Alexandru Bucur
- Full name: Alexandru Petru Bucur
- Born: 24 April 1994 (age 32) Bârlad, Romania
- Height: 1.75 m (5 ft 9 in)
- Weight: 82 kg (12 st 13 lb; 181 lb)
- University: Facultatea de Eucație Fizică și Sport Baia Mare

Rugby union career
- Position(s): Centre, Full-back
- Current team: CSM Baia Mare

Youth career
- 2009–2012: Clubul Sportiv Școlar Bârlad
- 2012–2013: Clubul Sportiv Școlar 2 Siromex Baia Mare

Senior career
- Years: Team / Apps / (Points)
- 2013–present: CSM Baia Mare / 30 / (87)
- Correct as of 17 March 2019

International career
- Years: Team / Apps / (Points)
- 2018–present: Romania / 4 / (0)
- Correct as of 17 March 2019

= Alexandru Bucur =

Romania international rugby union player

Alexandru Petru Bucur (born 24 April 1994) is a Romanian rugby union footballer. He plays as a centre or full-back for the professional SuperLiga club CSM Baia Mare.

==Club career==
Alexandru Bucur started playing rugby in 2009 at 15 years and a half with Romanian youth club Clubul Sportiv Școlar Bârlad and from 2012 he was selected to join another youth club, Clubul Sportiv Școlar 2 Siromex Baia Mare. After one year with Siromex Baia Mare, Alexandru signed on 2 July 2013 a contract with SuperLiga side CSM Baia Mare.

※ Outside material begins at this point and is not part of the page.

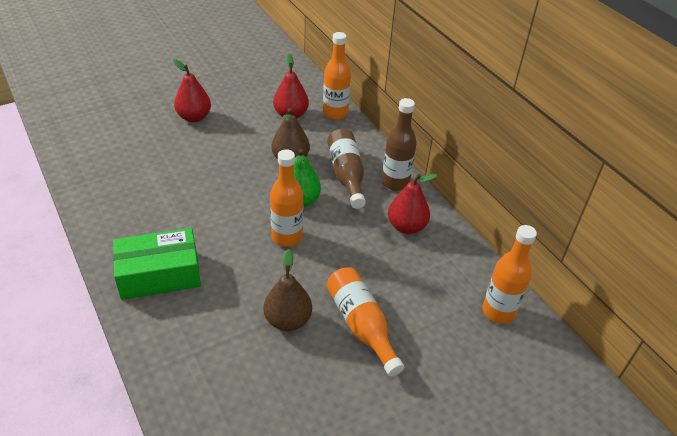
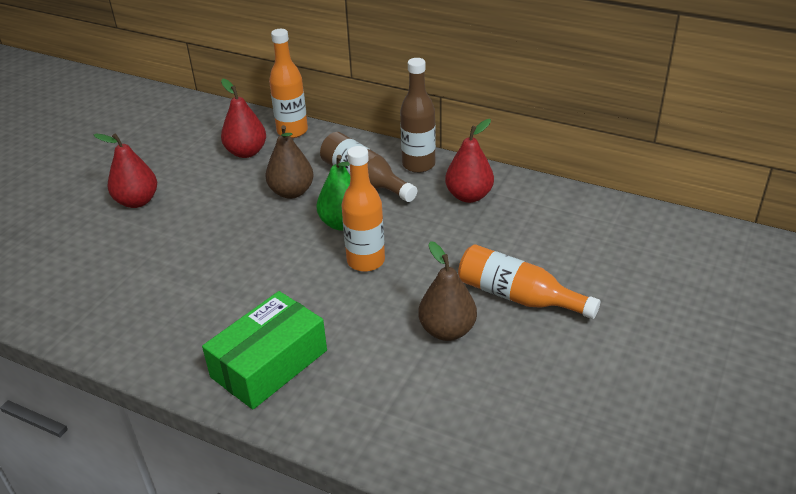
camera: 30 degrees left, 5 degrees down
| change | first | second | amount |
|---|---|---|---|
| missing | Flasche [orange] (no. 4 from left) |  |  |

In 2016, Bucur was part of the CSM Baia Mare squad that won the Romanian Cup, contributing in both attack and defence throughout the campaign.

==International career==
In November 2018, he was called for Romania's national team, the Oaks, making his international debut during the 2018 end-of-year rugby union internationals in a test match against Los Teros. He has since made appearances in Rugby Europe Championship matches, often featuring as a versatile backline option.